De vuelta en la oficina, la confrontación se había vuelto primigenia.
Valentina arañaba las manos de Carmenza, intentando aflojar el agarre en su garganta. Los puntos negros bailaban en su visión. El rostro de la directora estaba contorsionado por una mueca de odio puro.
—¡Dime dónde está! —gritaba Carmenza, escupiendo saliva—. ¡Dime o te mato aquí mismo!

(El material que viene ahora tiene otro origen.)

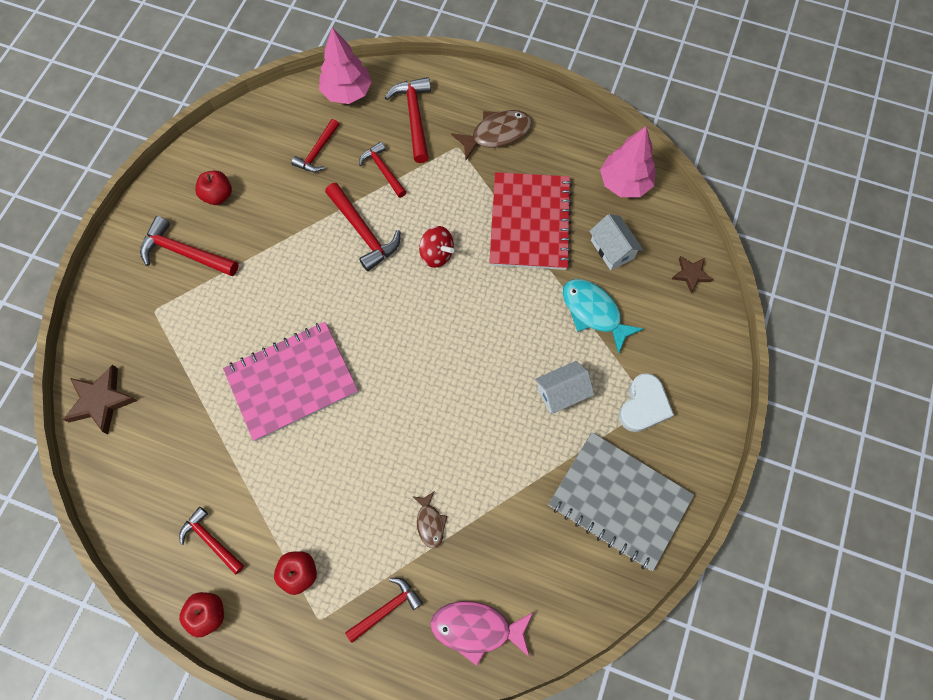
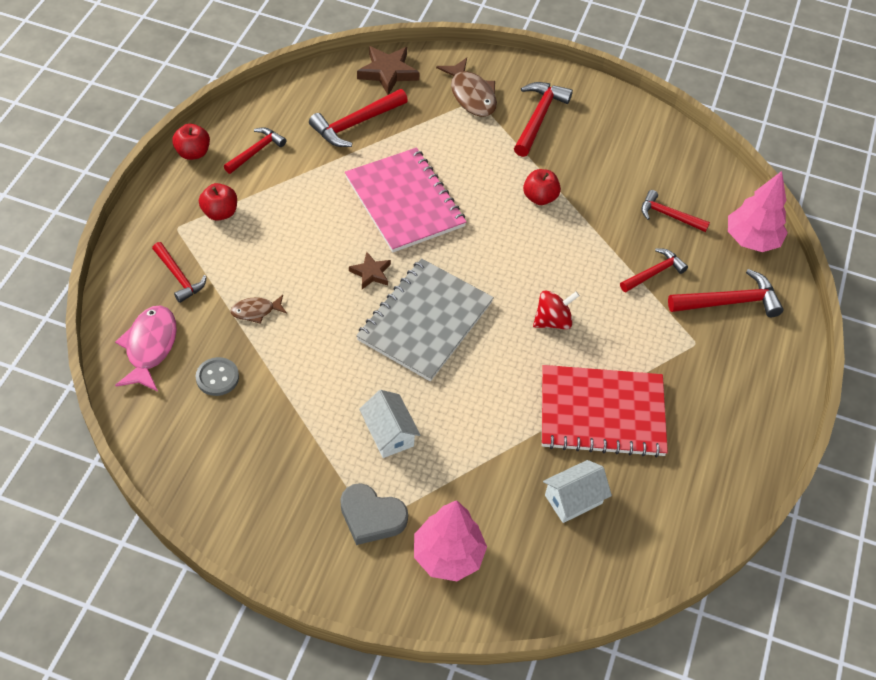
camera: 85 degrees right, 15 degrees down
(218, 195) = (605, 138): red apple -> red apple (539, 197)
(363, 232) = (574, 256): red hammer -> red hammer (356, 124)
(437, 254) = (552, 321): red spinning top -> red spinning top turned 150 degrees counterclockwise
(496, 134) = (720, 383): brown fish -> brown fish (471, 95)
(510, 554) = (217, 377): none -> grey button
(594, 312) = (488, 473): turquoise fish -> none
(619, 501) = (263, 482): grey notebook -> grey notebook (425, 321)
(624, 183) = (670, 521): pink tree -> pink tree (448, 555)
(643, 405) = (371, 517): white heart -> grey heart
(690, 274) = (544, 588): brown star -> brown star (371, 273)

Valentina sentía que sus pulmones ardían. No podía ganar por fuerza. Tenía que ganar por astucia. Con un último esfuerzo desesperado, reunió el poco aire que le quedaba y articuló una frase.
—¡No... está... aquí! —graznó—. ¡Lo tiene... ¡Marcos!
La fuerza de la mentira fue tal que Carmenza aflojó las manos por la sorpresa. Valentina tosió violentamente, aspirando el aire frío como si fuera agua.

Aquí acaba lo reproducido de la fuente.